Chronic Skin Ulcers & Infected Chronic Skin Ulcers
Chronic ulcers in the form of venous leg ulcers and diabetic ulcers are a worldwide problem to the great inconvenience of the affected patients.
There are several categories of non-healing wounds and ulcers, each of which has its own specialised treatment. These treatments include debridement of necrotic tissue, infection control and local wound care. However, non-healing wounds and ulcers have in common that they are typically caused by a deficiency in local blood supply, which fails to provide the nutritional means of keeping the cells involved in healing fully active. White blood cells (neutrophils) and macrophages fail in their housekeeping functions, and the macrophages fail to provide their normal stimulation of repair functions. Reponex has several programs running which are addressing various approaches to non-healing wounds.
Rationale for developing treatment for wound healing
Chronic skin wounds are typically associated with diabetes, venous insufficiency, local pressure or ischemia. Common to these is a lack of local blood supply, which impairs the provision of the substances that are necessary to maintain full activity of the cells involved in the healing process. The white blood cells and macrophages do not perform their functions adequately, and the macrophages do not stimulate the healing processes as they normally would. By treating chronic wounds with Reponex main API, the cleansing functions of the neutrophils and macrophages are restored, so that the macrophages can once again control the repair processes and accelerate healing.

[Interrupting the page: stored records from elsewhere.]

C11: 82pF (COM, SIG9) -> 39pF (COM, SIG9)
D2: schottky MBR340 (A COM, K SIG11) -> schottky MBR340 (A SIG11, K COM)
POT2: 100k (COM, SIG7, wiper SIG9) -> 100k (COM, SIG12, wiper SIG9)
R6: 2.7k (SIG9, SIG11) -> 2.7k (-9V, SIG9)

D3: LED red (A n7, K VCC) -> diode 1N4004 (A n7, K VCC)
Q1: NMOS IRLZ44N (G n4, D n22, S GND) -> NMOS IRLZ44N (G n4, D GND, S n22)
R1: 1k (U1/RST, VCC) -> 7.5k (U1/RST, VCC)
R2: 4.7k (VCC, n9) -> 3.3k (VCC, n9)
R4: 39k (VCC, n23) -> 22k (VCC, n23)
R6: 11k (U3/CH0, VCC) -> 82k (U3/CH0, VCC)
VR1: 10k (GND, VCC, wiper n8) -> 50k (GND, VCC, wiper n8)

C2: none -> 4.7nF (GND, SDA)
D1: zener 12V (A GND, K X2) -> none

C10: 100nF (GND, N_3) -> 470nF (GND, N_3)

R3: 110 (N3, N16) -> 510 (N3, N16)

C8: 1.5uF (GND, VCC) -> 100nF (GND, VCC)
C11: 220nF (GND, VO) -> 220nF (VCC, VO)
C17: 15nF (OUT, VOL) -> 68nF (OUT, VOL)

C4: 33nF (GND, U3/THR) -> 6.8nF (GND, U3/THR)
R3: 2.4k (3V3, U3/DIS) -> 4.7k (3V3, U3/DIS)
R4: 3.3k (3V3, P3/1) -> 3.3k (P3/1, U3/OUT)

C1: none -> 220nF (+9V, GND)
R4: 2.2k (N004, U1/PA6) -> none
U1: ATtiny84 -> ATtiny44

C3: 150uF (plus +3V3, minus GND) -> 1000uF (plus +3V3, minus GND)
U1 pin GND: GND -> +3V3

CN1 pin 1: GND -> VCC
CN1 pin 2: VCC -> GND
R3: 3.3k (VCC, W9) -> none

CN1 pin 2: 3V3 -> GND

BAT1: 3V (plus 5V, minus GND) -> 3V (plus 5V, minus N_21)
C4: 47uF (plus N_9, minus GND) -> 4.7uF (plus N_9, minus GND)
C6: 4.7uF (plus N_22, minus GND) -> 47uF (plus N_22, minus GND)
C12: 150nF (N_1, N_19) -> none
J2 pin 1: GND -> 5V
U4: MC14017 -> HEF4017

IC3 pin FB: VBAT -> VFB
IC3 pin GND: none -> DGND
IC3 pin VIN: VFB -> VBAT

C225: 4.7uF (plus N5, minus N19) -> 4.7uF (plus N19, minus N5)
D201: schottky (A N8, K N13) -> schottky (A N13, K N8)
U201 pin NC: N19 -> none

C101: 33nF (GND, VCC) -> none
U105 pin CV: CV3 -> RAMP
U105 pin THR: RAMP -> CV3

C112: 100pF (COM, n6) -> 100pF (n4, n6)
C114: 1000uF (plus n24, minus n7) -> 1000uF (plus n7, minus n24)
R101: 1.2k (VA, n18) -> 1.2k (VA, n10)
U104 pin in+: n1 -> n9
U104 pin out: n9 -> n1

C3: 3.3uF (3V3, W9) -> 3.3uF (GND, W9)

Combination with other healing-promoting agents, RNX-022
Bacteria are present in all chronic wounds, but more than 16% of the wounds may in certain stages be more aggressively infected by pathogenic bacteria such as Staph. aureus and/or P. aeruginosa. On its own, Reponex main API can strengthen the local defense against bacterial infection by its action on neutrophils and macrophages, but the elimination of bacteria is accelerated if a high local concentration of an effective antibiotic is supplied as well. Reponex preferred antibiotic is particularly suitable since its broad spectrum covers most of the relevant pathogenic organisms, including methicillin-resistant S. aureus (MRSA), multidrug-resistant bacteria and many common strains of P. Aeruginosa. At the same time, it is remarkably non-toxic to the patient and the effector cells, the neutrophils and macrophages, involved in healing. If bacterial culture from the wound detects special cases of organisms that are relatively insensitive to Reponex preferred antibiotic, combinations containing a second antibiotic may be employed. Some believe that the use of topical antibiotics for wound treatment may have unfavourable consequences in the form of the rapid development of bacterial resistance to the antibiotic that will make further treatment less effective and can generate yet another resistant strain that can be transmitted to other people. It is not expected to apply to the local use of Reponex preferred antibiotic, which will be applied at a high local concentration. If any bacterial resistance is developed, this will be due to the suppression of a biochemical mechanism in the bacterium itself, which leads to a weakening of the organism’s virulence and viability. The widespread use of antibiotics in other countries has not led to an increased prevalence of resistant strains in the population.
Combination with antibiotics for treatment of infected chronic skin ulcers, RNX-023
Combining with antibiotics, RNX-023 is a unique powdered formulation that possesses exceptional advantages when addressing chronic wounds. In these wounds, bacteria are invariably present, with approximately 16% potentially reaching more aggressive infection stages involving pathogenic bacteria like Staphylococcus aureus and Pseudomonas aeruginosa. RNX-023, as a powder, offers distinct benefits over creams or gels due to its enhanced ability to attach itself to infected wounds, especially those with excessive exudation.
RNX-023’s primary active ingredient independently reinforces the local defense against bacterial infections by enhancing the action of neutrophils and macrophages. However, the elimination of bacteria is expedited when a high local concentration of an effective antibiotic is introduced. The preferred antibiotic in Reponex’s arsenal is particularly well-suited due to its broad-spectrum coverage, effectively combating a wide array of relevant pathogenic organisms, including challenging strains such as methicillin-resistant Staphylococcus aureus (MRSA), multidrug-resistant bacteria, and common Pseudomonas aeruginosa strains. Remarkably, this antibiotic demonstrates low toxicity to both patients and the essential effector cells involved in the healing process.